The leading cryptocurrency futures exchange Bitmex twitter exchange is hacked. Earlier today Bitmex expose thousands of user’s email details in public because they forgot to put the emails in Blind carbon copy (BCC).
Bitmex Twitter Hacked
Hackers get access to Bitmex official account and posted two tweets that were deleted instantly by the Bitmex team. The first tweet was “Take your BTC and run. Last day for withdrawals” followed by the second simple tweet “Hacked”.
Bitmex officially replied that all user funds are safe and there is no need to panic. The tweet added:
“We would like to reassure our users that while the trolls may target our Twitter account, you may rest assured that all funds are safe.”

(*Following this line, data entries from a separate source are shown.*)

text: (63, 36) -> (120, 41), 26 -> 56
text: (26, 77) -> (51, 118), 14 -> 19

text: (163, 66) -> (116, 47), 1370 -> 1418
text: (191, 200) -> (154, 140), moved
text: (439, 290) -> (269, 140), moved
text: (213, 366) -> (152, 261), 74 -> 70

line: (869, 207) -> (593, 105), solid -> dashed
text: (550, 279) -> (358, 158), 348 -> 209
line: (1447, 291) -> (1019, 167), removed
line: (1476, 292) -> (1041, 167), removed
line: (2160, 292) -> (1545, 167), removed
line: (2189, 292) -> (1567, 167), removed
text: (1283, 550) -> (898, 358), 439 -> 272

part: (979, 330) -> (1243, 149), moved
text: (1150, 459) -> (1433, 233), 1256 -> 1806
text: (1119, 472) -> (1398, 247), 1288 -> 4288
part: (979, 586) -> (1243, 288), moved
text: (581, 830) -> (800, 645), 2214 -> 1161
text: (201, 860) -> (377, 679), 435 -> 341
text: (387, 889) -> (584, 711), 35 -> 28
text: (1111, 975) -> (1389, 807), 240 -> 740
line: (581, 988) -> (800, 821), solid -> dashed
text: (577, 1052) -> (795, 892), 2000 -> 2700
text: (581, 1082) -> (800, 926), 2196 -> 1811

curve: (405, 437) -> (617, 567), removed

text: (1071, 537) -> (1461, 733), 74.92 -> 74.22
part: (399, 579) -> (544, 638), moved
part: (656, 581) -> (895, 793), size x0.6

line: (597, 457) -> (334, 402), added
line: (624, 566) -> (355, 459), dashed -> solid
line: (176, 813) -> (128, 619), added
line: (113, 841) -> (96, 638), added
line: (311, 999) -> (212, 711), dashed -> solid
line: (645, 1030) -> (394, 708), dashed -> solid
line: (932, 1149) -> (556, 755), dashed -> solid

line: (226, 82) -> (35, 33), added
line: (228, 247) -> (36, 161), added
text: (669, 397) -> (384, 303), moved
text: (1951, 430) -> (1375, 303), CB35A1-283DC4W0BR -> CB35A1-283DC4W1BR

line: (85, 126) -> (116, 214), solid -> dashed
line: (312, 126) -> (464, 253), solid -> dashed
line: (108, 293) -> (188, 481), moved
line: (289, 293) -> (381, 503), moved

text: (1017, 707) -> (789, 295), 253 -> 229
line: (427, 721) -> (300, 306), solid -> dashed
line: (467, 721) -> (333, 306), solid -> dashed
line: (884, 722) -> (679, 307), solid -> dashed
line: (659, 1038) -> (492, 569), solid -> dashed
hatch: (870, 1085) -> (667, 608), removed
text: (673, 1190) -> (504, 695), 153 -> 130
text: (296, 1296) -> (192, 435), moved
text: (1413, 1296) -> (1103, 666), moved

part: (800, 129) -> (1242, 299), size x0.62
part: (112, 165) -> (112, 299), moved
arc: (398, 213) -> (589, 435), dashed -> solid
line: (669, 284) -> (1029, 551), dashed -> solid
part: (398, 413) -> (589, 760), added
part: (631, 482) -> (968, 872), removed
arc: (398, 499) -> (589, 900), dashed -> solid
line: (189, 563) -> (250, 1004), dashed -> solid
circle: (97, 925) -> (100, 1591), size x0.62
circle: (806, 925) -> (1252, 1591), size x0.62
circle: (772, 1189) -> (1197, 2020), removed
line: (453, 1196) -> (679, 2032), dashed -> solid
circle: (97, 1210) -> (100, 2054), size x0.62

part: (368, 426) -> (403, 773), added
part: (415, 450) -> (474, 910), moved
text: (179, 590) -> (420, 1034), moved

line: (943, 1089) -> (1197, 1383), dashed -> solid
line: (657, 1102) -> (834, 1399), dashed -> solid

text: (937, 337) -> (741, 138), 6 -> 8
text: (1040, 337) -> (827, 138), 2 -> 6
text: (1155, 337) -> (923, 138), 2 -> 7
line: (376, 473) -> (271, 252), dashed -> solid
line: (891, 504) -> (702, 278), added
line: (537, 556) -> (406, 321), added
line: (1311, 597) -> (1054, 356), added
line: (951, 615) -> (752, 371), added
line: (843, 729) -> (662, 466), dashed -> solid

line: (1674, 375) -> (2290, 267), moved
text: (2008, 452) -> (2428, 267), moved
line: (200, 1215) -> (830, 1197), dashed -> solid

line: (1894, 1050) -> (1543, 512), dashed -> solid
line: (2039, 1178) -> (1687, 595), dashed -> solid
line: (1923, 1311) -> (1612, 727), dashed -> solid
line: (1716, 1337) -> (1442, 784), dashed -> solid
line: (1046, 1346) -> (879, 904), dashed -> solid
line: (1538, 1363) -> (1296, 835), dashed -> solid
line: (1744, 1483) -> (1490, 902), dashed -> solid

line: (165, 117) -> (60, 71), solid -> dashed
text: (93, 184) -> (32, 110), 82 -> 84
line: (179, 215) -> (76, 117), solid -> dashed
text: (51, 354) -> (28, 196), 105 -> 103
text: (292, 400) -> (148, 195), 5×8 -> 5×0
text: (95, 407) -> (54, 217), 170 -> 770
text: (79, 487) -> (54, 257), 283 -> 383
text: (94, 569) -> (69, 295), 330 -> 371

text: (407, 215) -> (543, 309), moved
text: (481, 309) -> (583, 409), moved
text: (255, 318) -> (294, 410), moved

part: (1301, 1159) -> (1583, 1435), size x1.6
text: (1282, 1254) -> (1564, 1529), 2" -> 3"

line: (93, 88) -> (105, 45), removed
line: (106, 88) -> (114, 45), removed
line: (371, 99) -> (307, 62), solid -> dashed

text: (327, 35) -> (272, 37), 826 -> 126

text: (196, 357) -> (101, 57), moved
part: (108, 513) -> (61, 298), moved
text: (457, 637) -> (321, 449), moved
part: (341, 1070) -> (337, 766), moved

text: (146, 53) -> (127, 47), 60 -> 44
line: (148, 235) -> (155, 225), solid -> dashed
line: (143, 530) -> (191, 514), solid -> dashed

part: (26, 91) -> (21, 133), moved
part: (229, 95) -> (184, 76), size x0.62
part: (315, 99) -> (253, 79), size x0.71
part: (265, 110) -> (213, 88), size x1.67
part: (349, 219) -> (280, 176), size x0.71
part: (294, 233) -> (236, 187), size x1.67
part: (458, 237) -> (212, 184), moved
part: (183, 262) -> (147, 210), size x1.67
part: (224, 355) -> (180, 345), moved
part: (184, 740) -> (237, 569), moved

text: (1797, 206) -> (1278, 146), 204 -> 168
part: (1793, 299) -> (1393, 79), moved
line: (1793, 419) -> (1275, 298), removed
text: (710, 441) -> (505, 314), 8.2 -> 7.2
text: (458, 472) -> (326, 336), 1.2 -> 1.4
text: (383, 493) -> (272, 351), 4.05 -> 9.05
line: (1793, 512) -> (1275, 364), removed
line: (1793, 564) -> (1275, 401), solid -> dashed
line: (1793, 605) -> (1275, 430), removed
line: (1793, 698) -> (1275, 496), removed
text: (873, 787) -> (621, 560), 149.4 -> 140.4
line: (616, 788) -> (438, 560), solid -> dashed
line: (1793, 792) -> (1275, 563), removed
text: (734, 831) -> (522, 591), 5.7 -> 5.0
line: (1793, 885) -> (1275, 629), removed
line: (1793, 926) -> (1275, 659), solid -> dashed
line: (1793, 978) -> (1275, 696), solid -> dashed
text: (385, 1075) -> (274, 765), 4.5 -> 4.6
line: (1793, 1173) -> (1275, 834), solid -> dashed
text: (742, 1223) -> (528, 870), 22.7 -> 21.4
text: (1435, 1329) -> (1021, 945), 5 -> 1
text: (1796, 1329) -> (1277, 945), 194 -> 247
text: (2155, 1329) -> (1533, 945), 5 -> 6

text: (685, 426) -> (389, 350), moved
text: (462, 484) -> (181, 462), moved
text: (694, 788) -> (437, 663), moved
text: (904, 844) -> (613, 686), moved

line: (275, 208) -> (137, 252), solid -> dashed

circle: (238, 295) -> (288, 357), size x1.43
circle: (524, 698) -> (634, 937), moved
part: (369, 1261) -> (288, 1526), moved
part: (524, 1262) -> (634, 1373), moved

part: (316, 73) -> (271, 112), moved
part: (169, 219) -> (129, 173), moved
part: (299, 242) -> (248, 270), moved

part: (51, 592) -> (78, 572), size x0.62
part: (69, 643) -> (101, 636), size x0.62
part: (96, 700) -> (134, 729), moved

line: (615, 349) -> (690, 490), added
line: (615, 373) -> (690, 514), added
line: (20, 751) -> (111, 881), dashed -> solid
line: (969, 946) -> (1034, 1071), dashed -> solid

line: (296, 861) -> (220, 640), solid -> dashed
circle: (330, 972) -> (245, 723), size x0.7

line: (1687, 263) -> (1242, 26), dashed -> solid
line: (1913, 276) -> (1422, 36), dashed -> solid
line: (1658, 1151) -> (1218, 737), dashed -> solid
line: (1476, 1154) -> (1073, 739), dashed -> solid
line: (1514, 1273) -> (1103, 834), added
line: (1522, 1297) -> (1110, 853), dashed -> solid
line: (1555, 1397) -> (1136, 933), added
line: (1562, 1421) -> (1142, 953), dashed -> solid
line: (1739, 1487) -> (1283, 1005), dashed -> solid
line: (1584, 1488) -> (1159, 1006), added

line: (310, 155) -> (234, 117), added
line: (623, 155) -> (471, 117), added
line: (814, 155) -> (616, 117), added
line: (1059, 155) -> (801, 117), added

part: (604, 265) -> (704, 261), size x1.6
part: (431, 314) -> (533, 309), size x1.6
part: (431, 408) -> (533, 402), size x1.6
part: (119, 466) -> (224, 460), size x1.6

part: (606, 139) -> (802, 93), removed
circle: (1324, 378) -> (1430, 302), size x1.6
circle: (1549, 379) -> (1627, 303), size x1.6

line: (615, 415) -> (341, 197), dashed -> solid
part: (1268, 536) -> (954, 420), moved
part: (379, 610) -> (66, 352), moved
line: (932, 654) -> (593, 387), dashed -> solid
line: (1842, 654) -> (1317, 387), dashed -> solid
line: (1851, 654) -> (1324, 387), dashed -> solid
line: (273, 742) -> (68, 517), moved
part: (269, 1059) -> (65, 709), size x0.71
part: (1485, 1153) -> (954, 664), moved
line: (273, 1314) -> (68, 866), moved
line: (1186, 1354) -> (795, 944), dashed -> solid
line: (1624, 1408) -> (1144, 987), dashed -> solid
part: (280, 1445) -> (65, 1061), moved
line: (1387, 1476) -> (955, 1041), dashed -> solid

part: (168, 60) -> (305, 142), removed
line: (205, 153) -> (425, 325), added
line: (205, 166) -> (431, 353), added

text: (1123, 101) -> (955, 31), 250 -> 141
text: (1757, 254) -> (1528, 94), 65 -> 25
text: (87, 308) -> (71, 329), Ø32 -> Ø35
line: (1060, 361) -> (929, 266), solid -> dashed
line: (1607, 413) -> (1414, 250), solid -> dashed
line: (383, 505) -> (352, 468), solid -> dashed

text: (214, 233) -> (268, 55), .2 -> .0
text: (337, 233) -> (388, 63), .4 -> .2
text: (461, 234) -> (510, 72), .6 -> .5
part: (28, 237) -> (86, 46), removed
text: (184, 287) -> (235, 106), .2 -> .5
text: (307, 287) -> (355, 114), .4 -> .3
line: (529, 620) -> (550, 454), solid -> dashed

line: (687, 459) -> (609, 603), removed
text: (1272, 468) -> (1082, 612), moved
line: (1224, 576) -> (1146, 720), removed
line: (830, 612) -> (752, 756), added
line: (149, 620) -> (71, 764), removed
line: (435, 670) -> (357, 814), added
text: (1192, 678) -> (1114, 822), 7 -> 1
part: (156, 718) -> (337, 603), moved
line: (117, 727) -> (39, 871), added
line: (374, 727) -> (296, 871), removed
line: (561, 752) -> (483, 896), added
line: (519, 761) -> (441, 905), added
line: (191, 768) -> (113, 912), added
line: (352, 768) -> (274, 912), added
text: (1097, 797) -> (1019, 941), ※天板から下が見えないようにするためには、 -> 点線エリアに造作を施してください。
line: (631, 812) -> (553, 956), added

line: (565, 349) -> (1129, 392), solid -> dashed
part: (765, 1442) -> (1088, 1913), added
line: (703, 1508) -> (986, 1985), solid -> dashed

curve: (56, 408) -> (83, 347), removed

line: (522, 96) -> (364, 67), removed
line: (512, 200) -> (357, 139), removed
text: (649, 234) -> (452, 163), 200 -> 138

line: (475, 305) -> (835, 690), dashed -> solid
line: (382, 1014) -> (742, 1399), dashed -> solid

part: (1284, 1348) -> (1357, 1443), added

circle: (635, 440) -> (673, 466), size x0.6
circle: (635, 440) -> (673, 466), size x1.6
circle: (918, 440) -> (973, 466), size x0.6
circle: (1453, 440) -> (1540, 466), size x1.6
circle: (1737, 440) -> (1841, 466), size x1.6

Earlier today Bitmex accidentally leaked thousands of user’s email in a newsletter. Bitmex forgot to put the email in Blind Carbon Copy (BCC) and the emails are in Carbon Copy (CC) and visible to everyone.
A batch of 30,000 emails is put on the dark web for sale. The Block’s director Larry Cermak posted on twitter that 50% of the emails are trivially easy to doxx. He further explained that more than 50% of internet users use common passwords that include their first name, last name, date of birth or organisation name.
Bitmex has suspended withdrawals for user’s that changed passwords and two-factor authentication after the email leaks.
Bitmex uses the cold wallet for Bitcoin storage and only gives withdrawals at 5:30 UTC daily. Cold wallets have the highest safety and can only be hacked when the wallet is connected to the Internet.